人形はプラスチックだから、この中にはおじさんの遺伝子はまったく含まれていないが、彼の存在したことの証と言うべきもの、つまり彼のミームは人形とともにかくじつに殖えていっている。


人間には、遺伝子だけでなく、業績や作品や名声、つまりミームも残したいという強烈な願望がある

インテリたちは、勲章をもらったり、銅像を建ててもらって喜んでいる人を軽蔑する傾向にあるが、インテリも研究や作品などの形で自分のミームを残したいと思っているわけだから、つまるところ同じである。


ミームを残したいという願望は、場合によっては、増殖し生き延びたいという遺伝子集団の願望に反し、遺伝子は残さなくてもいいから、ミームだけは残したいという形をとることすらある。

極端な場合には、後世に名を残すためにあえて死を選ぶ

日本の戦時中の「英霊」や宗教における殉教、アラブのジハードもそうだ。

古来、中国人は現実肯定的だと思われているが、ここで死ねば名が残る。

おめおめ生き残ったら名が残らないという考え方は過去に随分あったようだ。


名を残したいという願望は、人間以外のほかの動物にはありえない。


人間って虚しいなあ。


幸いなのか不幸なのか存じ上げないが


自分は、「名声」も「財」もないから


そういう願望はないつもりなのだけど。


子どもには、普通に幸せになってもらいたいという


親としてのアレはあるけれど。


 


「ミーム」という逃げを打った(?)ドーキンス から抜粋


遺伝子は残らなくても名は残したいという人間の願望は、遺伝子の願望と拮抗(きっこう)するものである。

自分の損になるような願望を遺伝子が個体に持たせるわけはないから、それはおそらく遺伝子の目論見ではないだろう

そう考えて、ドーキンスは「ミーム」という概念を持ち込んだ

ミームをもつ点において、人間はほかの動物とはちがう

「個体は単に遺伝子のヴィーグル(乗り物)にすぎない」と言うと、「人間はほかの動物とちがう」と思いたがる人間の反発が必ずある。

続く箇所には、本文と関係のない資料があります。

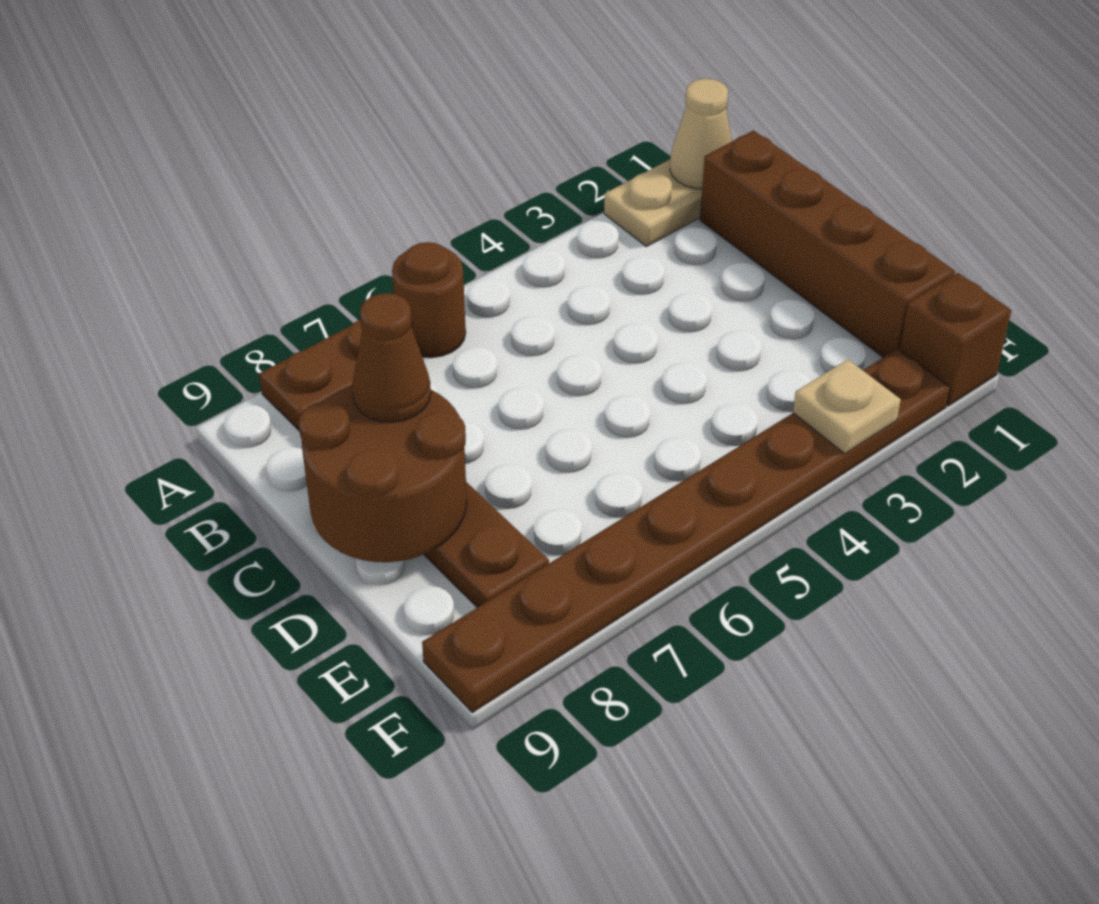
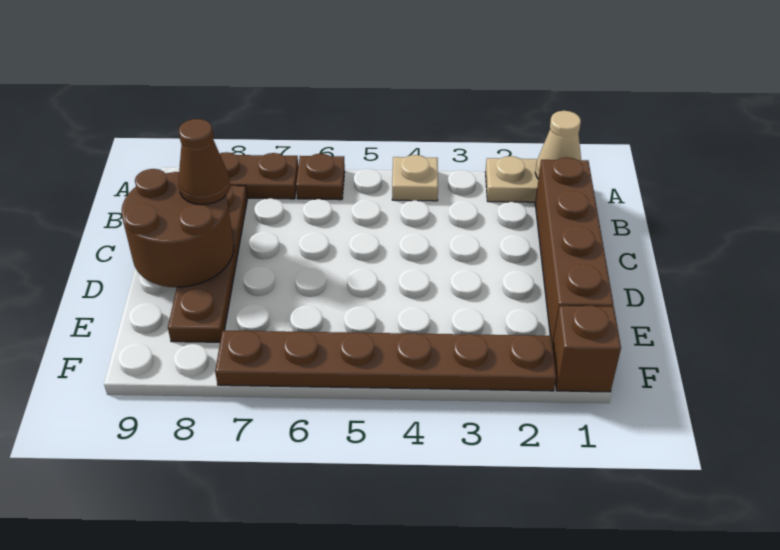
brown round brick A6 level 1 -> brown plate A6 level 1
brown plate F2:F9 level 1 -> brown plate F2:F7 level 1
tan plate F3 level 2 -> tan plate A4 level 1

こうした意見に対して、ドーキンスは「ミーム」という、いわば逃げを打ったのだろう。


子供や孫が元気でいるという遺伝子の満足感ではなく、自分は子どもも孫も残さなかったが、業績や名が残るからいいのだというミームの満足感をもって死んだ人間は結構多い。

とくに男はそうだ。

ミームは悪い方向に作用すれば紛争や戦争を引き起こすことになるが、何かすごいものを発明、発見して名を残そうと言う努力は、文化、文明を形成する大きな力になる。

現在のわれわれの文明や文化は、ミームがなければ存在しなかっただろう。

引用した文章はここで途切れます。